Haverhill made it into a broadsheet, beefed up the metropolitan coverage, and built a strong home-delivery network. And his editorials got tough with city government—so much so that La Guardia nicknamed him ‘the Bulldog,’ not to mention a few other unprintable names. All in all, he built the
Gazette
into a first-rate paper. He died in the early sixties, and she’s been in charge ever since. One hell of a woman. She’s over seventy now, and is the largest single stockholder, with a little more than one-third of all the shares. The figure I’ve heard most often is thirty-five percent.”

“Is she likely to sell?”

“Definitely not, and that’s one of the most encouraging things right now,” Lon answered. “From the start, MacLaren is frozen out Of the biggest chunk. Which means he’s really targeting the others.”

“And they are … ?”

“The next two largest holders are Harriet’s stepchildren, David and Donna—Donna Palmer—who have about seventeen-plus percent each. David’s president of the company, but that’s pretty much a figurehead job. He has wanted more for years, but for my money, the guy’s a loser. He’s erratic, has a hot temper, plus a real fondness for the bottle. His wife, Carolyn, has far more brains and savvy than he does. Harriet would never let him run the company if she could prevent it.
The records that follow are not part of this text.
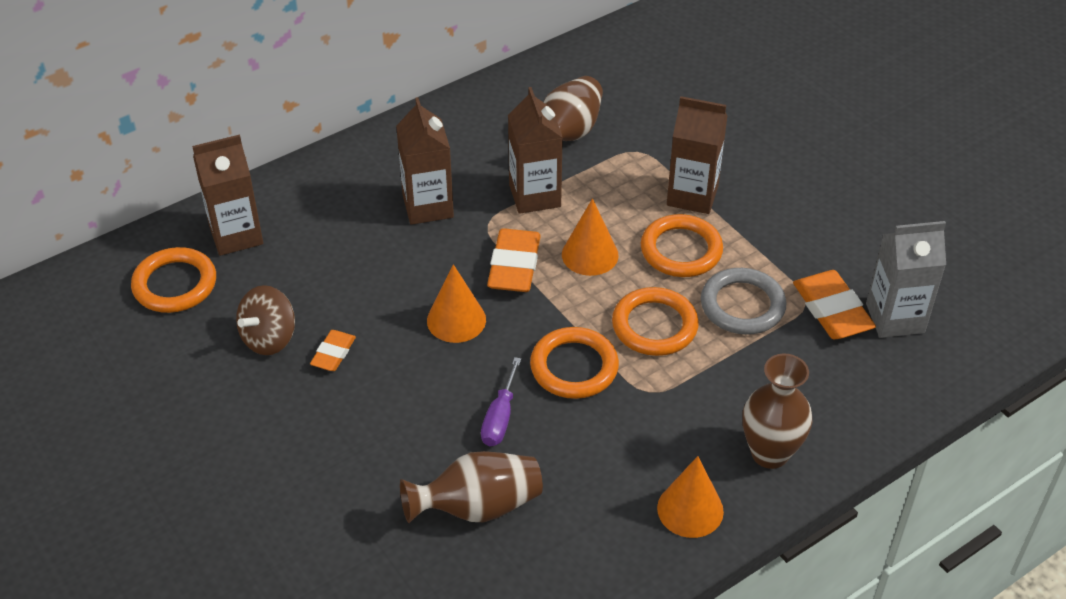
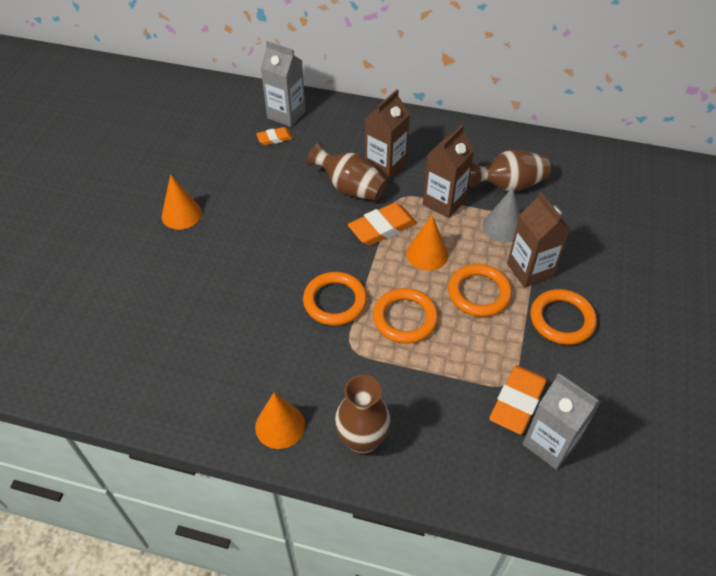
camera: 50 degrees right, 5 degrees up
(175, 284) = (233, 116): orange ring -> orange ring (562, 319)
(236, 235) = (286, 114): brown carton -> grey carton
(269, 338) = (232, 170): brown spinning top -> none
(333, 353) = (245, 198): orange eraser -> orange eraser (274, 138)
(456, 320) = (317, 230): orange cone -> orange cone (181, 214)
(478, 507) = (196, 323): brown vase -> brown vase (350, 188)
(500, 418) = (266, 292): purple screwdriver -> none
(617, 176) = (503, 227): none -> grey cone
(742, 305) = (468, 351): grey ring -> none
“Donna, the stepdaughter, is pretty much out of the picture.” Lon held the snifter to the light and squinted. “She’s divorced, lives up in Boston, where she runs a public-relations firm. I don’t think she’s much interested in the paper, or in New York, for that matter.”

“Is that all the family members who share in the ownership?”

“No, there’s also Scott Haverhill, Harriet’s nephew, with about ten percent. He’s the general manager, and he wants the top spot about as badly as David does. He’s an oily bastard, always trying to ingratiate himself with his aunt and maneuvering behind the scenes to weasel more power. She’d probably choose Scott over David to run the whole show, but only just barely. Lesser of two evils.”

“You’ve accounted for about eighty percent of the ownership,” Wolfe said, ringing for more beer. “The rest?”

“It’s in smaller pieces,” Lon said. “My boss, Carl Bishop, the publisher, has five percent, and he’d hold out against MacLaren till the finish. Elliot Dean, the family lawyer, who’s been around for a hundred years, has about two or three percent, I think. He was a confidant of Wilkins Haverhill, and he’s been Harriet’s adviser since the old man died. A magazine publishing company, Arlen, has a piece, and so does a guy named Demarest, whose family sold the
Gazette
to Wilkins Haverhill.”

Wolfe leaned back and practiced lacing his fingers over his middle mound. “Which holdings do you see as being completely safe from Mr. MacLaren?”

“Harriet’s, of course, and Bishop’s. And I can’t imagine Dean selling out on her,” Lon said. “The kids I wouldn’t be sure of for a minute—any of them. Same with Arlen and Demarest. They’d both go where they could get the biggest—and quickest—profit, and right now, that looks like MacLaren. The
Gazette
’s a profitable operation, but neither one of them may ever get another chance like this, and they’ve got no loyalty to the paper.”

“So the anti-MacLaren forces, to call them that, control only about forty-three percent of the shares?”